Depuis la toute première publication de ses écrits, Aurélien Loncke n’a cessé de nous enchanter. Qu’il nous emmène dans un monde fantaisiste, ou dans le cœur d’enfants blessés, la magie opère, la poésie nous enveloppe, la musique des mots est toujours là, les émotions à fleur de peau. J’ai été transportée en lisant À la rencontre des Cygnes, bouleversée par Une saison parfaite pour changer, émue par L’Histoire de l’épouvantail débutant… Aussi, à l’heure où parait le deuxième opus de leurs aventures, j’ai décidé de demander aux personnages de La Bande à Grimme d’interviewer leur auteur… Par Soizic Epinay, librairie Pages d’Encre d’Amiens (paru dans Citrouille 65, sept 2013)
La Bande à Grimme se différencie des précédents romans de son auteur. Car avec leurs aventures, c’est un conte qu’Aurélien voulait nous offrir. Un vrai conte comme on n’en fait plus. Une histoire que l’on déguste avec malice, des personnages qui prennent vie dans notre imaginaire avec qui l’on rêverait de partager un bon chocolat chaud… Et c’est exactement cela. Quand Aurélien écrit, il nous invite à nous asseoir au coin du feu, peu importe la neige et le vent qui claque au dehors… Il fait bon dans ses livres, malgré les tempêtes et le ciel lourd, la porte est ouverte et l’on se sent chez soi.

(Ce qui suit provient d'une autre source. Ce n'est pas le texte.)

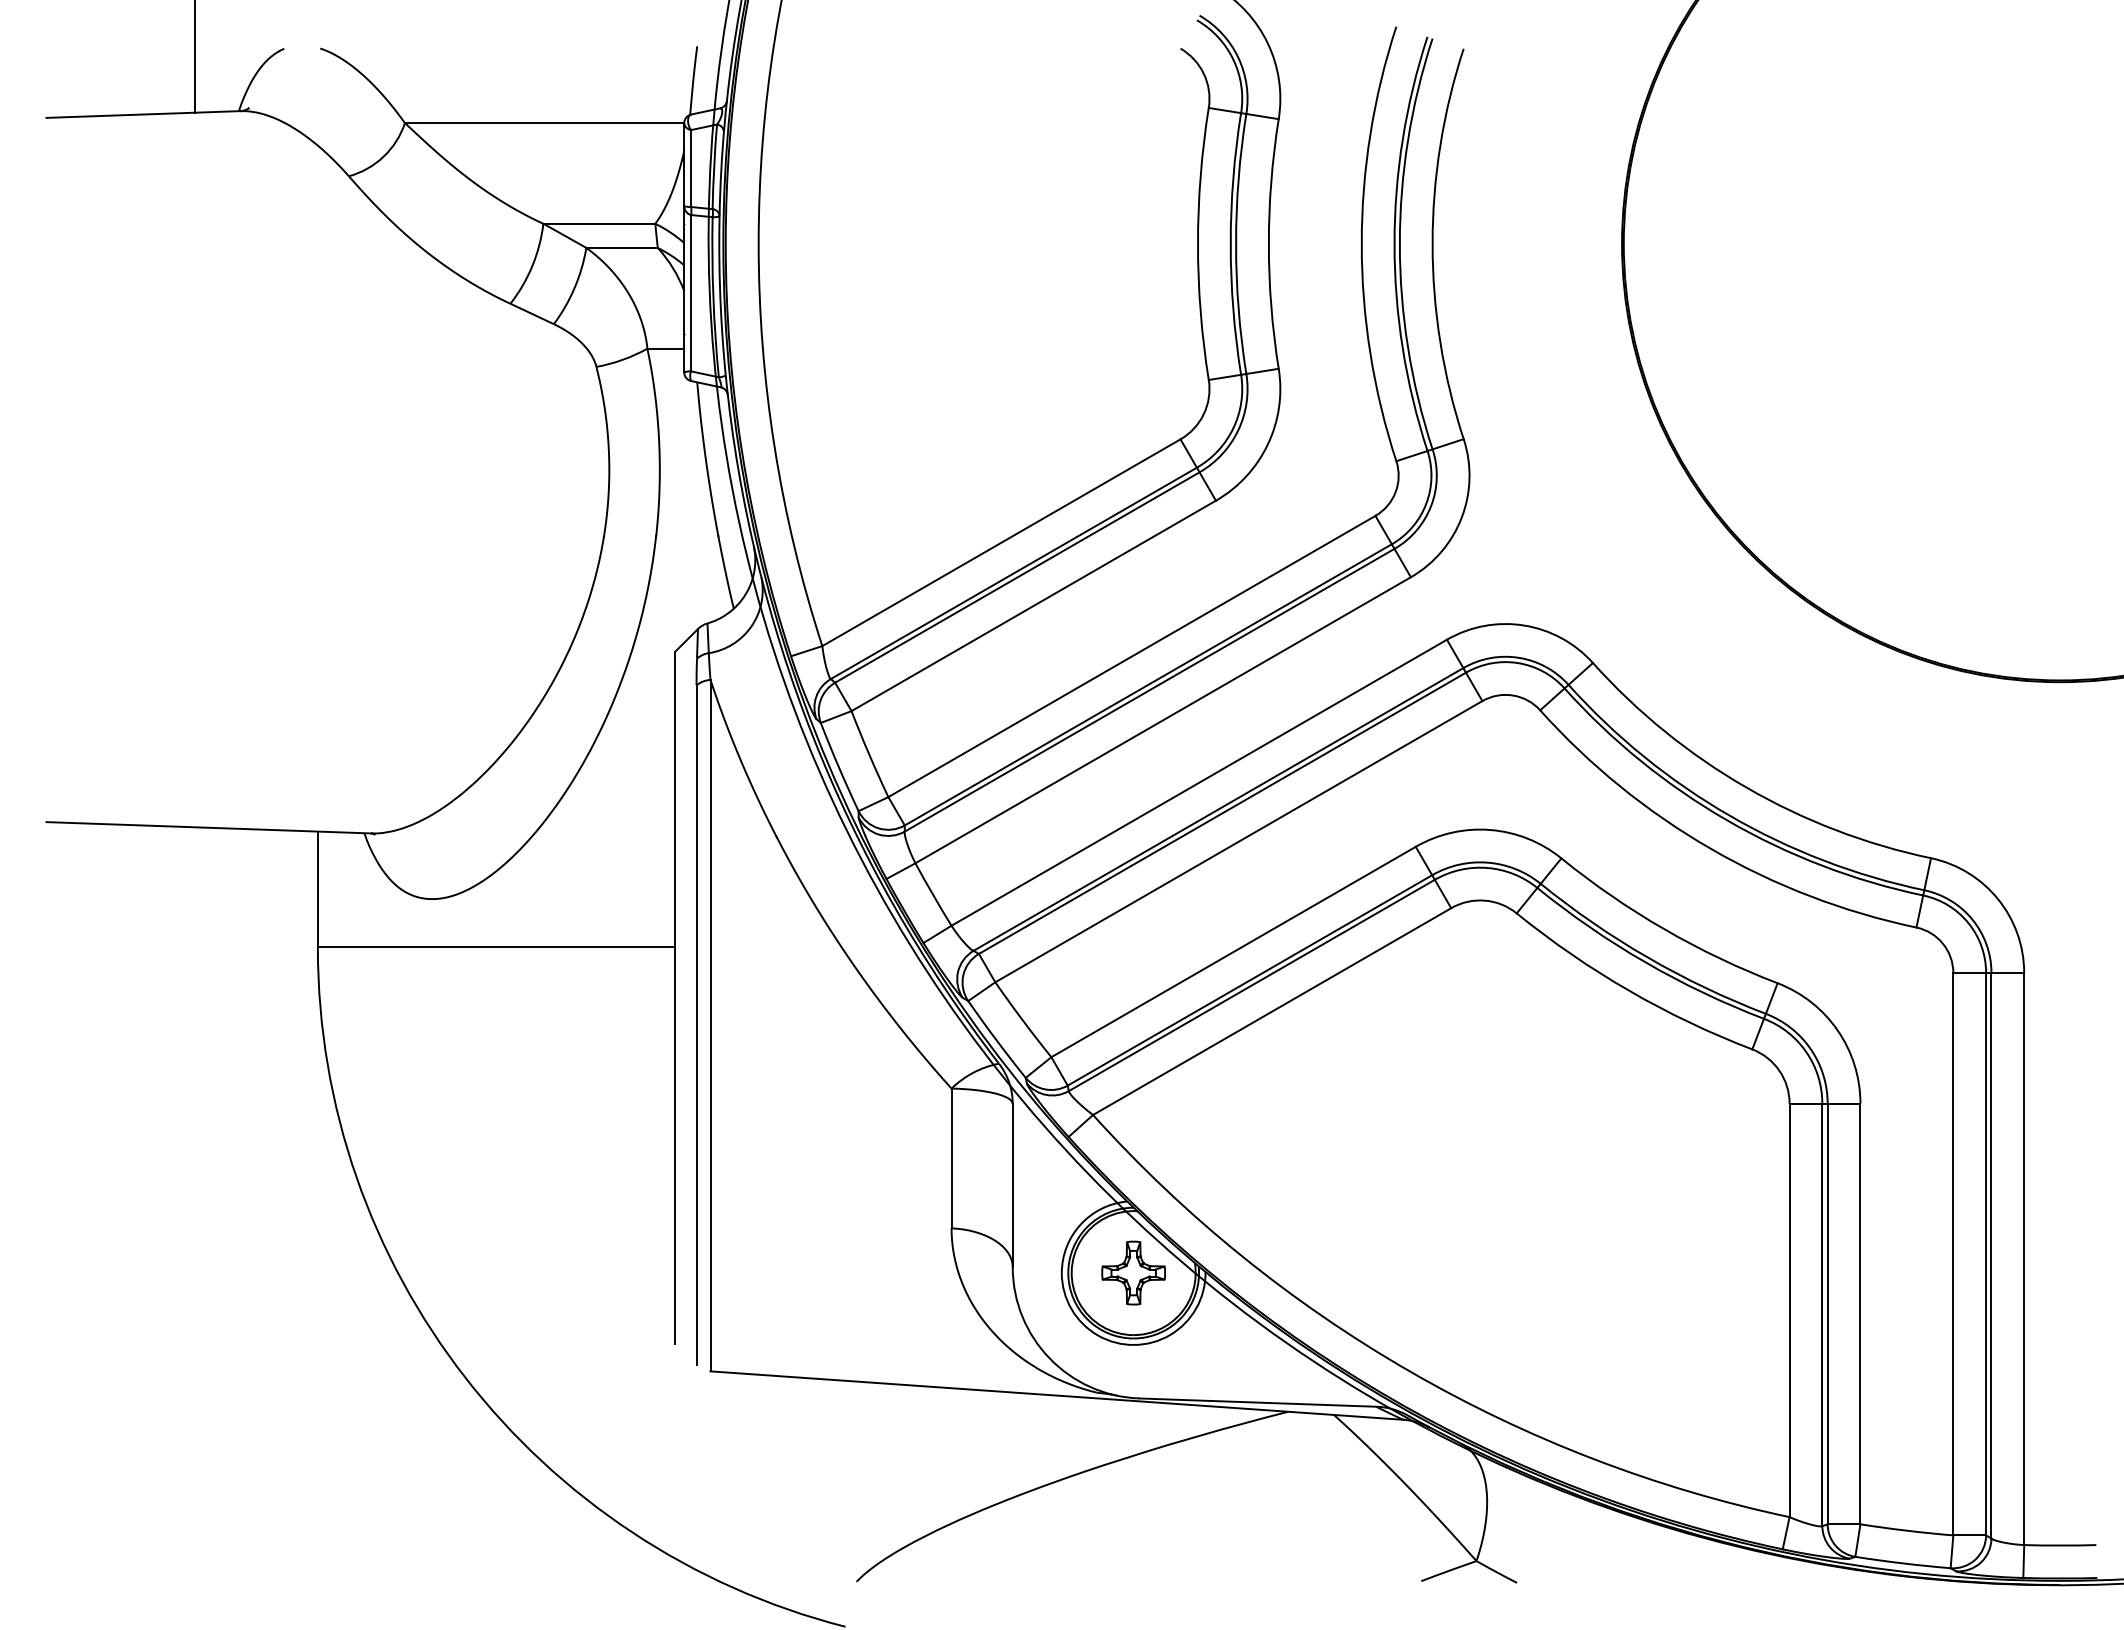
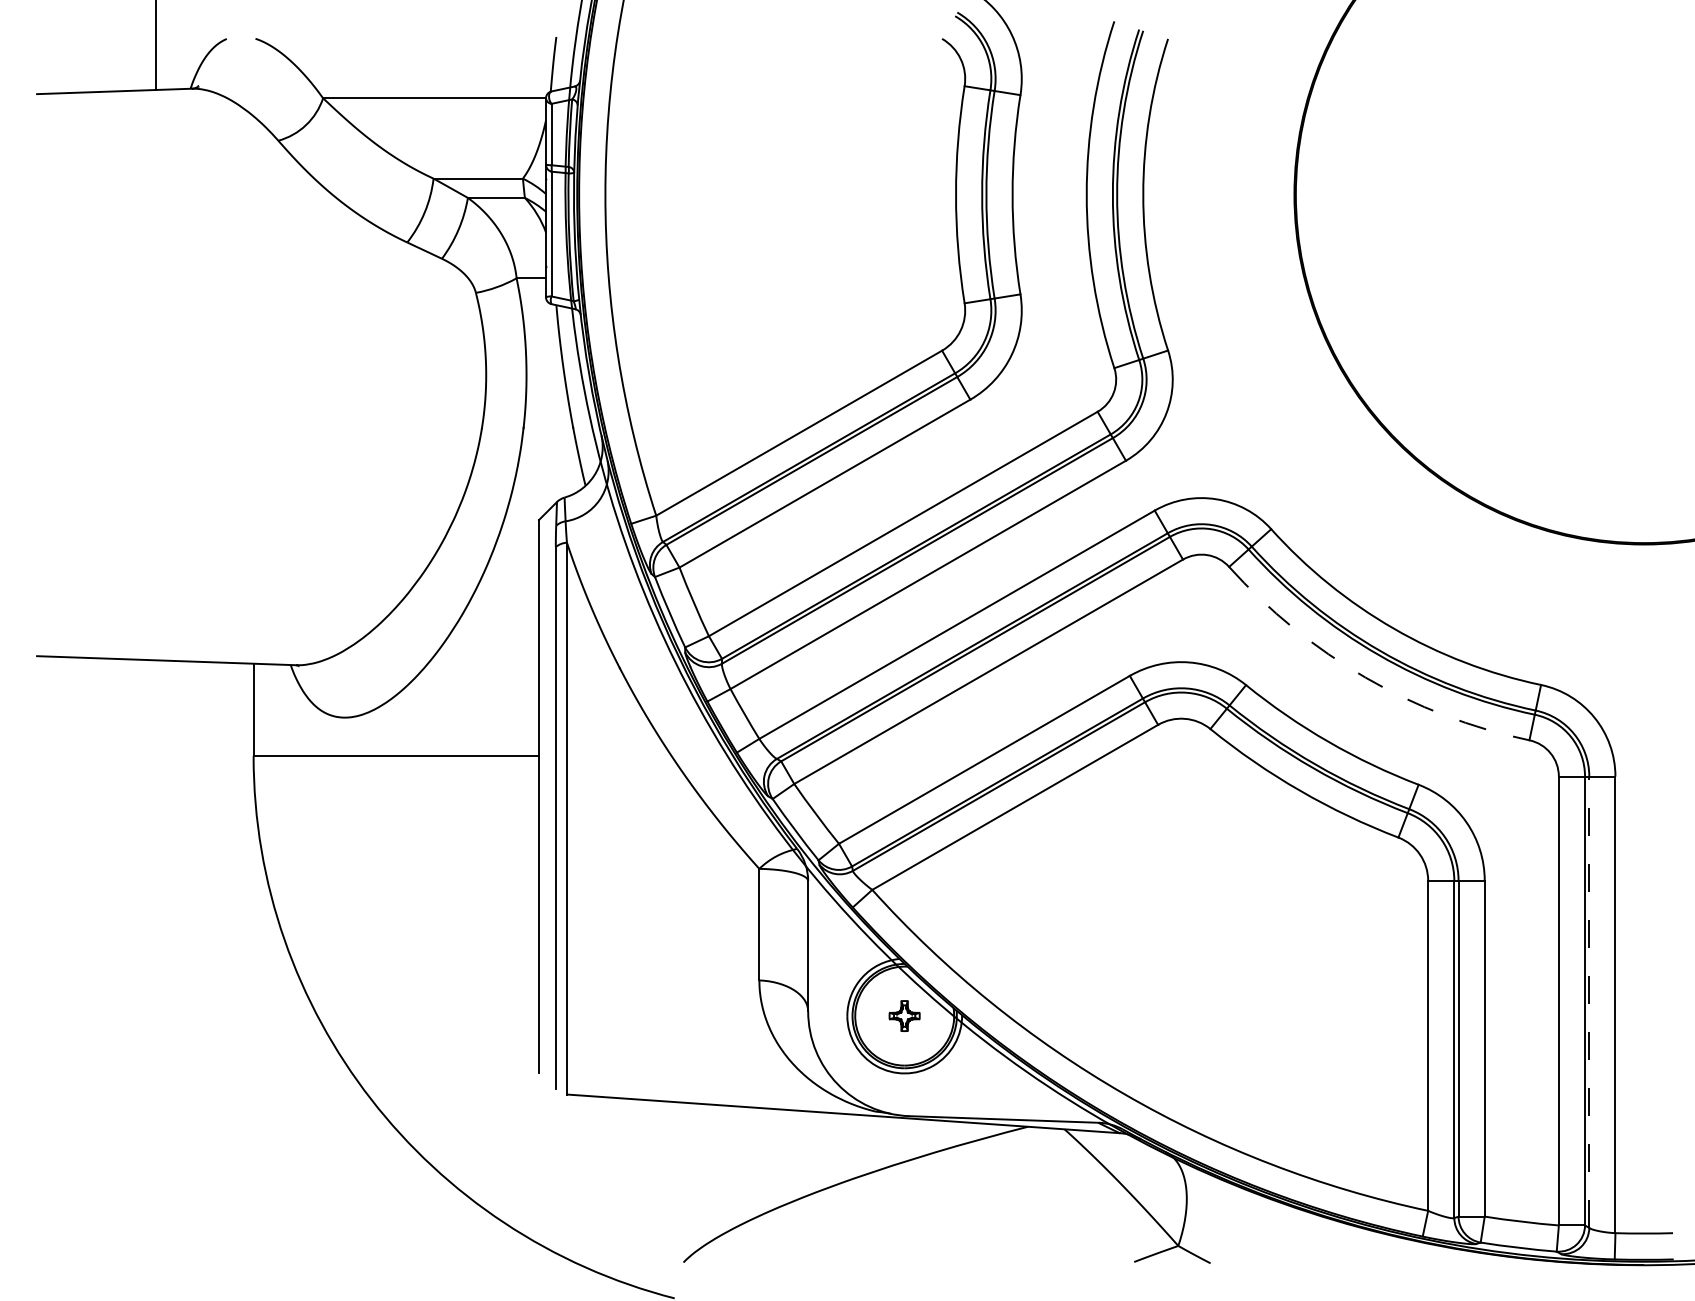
arc: (1711, 848) -> (1365, 677), solid -> dashed
line: (1991, 1255) -> (1589, 1002), solid -> dashed
part: (1133, 1272) -> (904, 1015), size x0.6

Un jour donc, Aurélien Loncke a rencontré les huit lascars de la bande à Grimme au bord d’un petit étang, au milieu de leur parc préféré. Ils étaient affamés. Affamés d’histoires. «Je vais vous en cuisiner une, leur promit Aurélien, et dedans j’y mettrai de bons ingrédients: un magicien pour émerveiller, un Palais-Bonbon (non recommandé par l’union internationale des dentistes) pour se régaler, une rue des Petits-Cailloux enguirlandée pour s’y promener, de la neige comme on en trouve seulement dans les contes ou à Isola 2000, une luge folle, deux méchants très méchants et trop bêtes, un soldat de plomb, une roulotte douillette, et beaucoup d’autres choses. Et vous serez aussi dedans. Ça donnera de la saveur.» Il a tenu parole, l’histoire a mijoté, assez longuement, puis enfin prête à être dévorée. Pas étonnant alors que, lorsque je le lui ai demandé, la bande à Grimme ait accepté de passer à son tour cet Aurélien Loncke à la moulinette!
GRIMME: Pourquoi avoir fait de nous des loqueteux et des voleurs? C’est humiliant!
AURÉLIEN LONCKE: Je pourrais me défiler et répondre: «C’est la faute à mon stylo, c’est lui qui décide.» Mais de peur qu’il entame une grève de l’encre, autant dire la vérité: voilà un moment que j’avais en tête le Bob Cratchit de Dickens, la petite fille aux allumettes d’Andersen, le Charlie de la chocolaterie aussi. Des personnages magnifiques et inoubliables, qui m’ont touché en tant que lecteur, et qui ont tellement frappé à ma porte que j’ai fini par leur ouvrir; c’était un matin, un peu avant de m’installer à mon bureau. Quant au côté voleur, eh bien, vous prenez aux riches pour redonner aux pauvres, c’est-à-dire vous. L’honneur est sauf, non?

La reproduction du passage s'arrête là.